A 61-year-old substation transformer in White Rock failed on Aug. 8. Department staff outlined three emergency options — tie to LANL with voltage regulators, deploy a mobile substation, or buy/refurbish a replacement transformer — and estimated costs and timelines for each.

A transformer at the White Rock substation suffered an internal failure Aug. 8, disrupting service and prompting Department of Public Utilities staff to present a multi-part reliability plan to the Board of Public Utilities on Sept. 3.

The transformer, from 1964, showed signs of high heat at failure and is out of service; crews restored some power by about 6 a.m. the day of the failure. DPU staff said dissolved-gas and oil testing are pending to help identify the exact failure mode. Dennis (DPU staff member) told the board the substation is electrically isolated and described three emergency and recovery options.
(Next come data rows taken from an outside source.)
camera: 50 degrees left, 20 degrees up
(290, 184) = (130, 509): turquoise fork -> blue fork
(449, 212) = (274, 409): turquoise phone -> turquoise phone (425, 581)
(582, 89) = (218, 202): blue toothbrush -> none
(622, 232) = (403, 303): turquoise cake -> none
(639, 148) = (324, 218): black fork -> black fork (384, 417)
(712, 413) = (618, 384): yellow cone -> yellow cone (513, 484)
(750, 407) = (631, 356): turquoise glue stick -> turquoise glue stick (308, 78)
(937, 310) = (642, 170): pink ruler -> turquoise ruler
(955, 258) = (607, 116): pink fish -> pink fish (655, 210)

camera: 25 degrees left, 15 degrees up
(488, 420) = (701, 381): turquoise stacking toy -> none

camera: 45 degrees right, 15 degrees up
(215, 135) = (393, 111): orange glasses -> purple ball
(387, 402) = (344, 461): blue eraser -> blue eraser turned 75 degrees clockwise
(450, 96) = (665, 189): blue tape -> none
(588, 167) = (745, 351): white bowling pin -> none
Why this matters: White Rock is served by only the substation’s two transformers; if the second transformer fails the community risks extended outages. The board heard options intended to limit outage duration and to provide a longer-term, upsized replacement aligned with the utility’s electrification planning.
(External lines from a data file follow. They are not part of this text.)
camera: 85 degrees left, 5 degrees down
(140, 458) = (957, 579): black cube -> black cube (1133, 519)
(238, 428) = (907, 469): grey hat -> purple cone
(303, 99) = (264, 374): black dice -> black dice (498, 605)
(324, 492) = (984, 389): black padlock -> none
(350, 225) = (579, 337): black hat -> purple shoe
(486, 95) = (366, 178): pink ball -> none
The utility’s three response options

- Tie to Los Alamos National Laboratory (LANL) lines with voltage regulators: DPU staff said LANL has agreed in principle to work with the county to tie the systems, adding voltage regulators to step the LANL nominal 13,200 volts down to the county’s nominal 12,470 volts (planned operating level ~7,200 volts per phase after regulators). Staff estimated regulators would take about four weeks to arrive from suppliers; the LANL tie work had a preliminary cost estimate of about $75,000 and regulators about $70,000. Staff said the regulators and associated construction could be used later for other distribution upgrades.

- Deploy a mobile substation: DPU staff said a mobile unit from a neighboring utility (PNM) could be used under a mutual aid arrangement but that deploying a mobile substation typically takes a full day to set up and requires space and security for the equipment. Staff reported active conversations with PNM about mutual aid availability.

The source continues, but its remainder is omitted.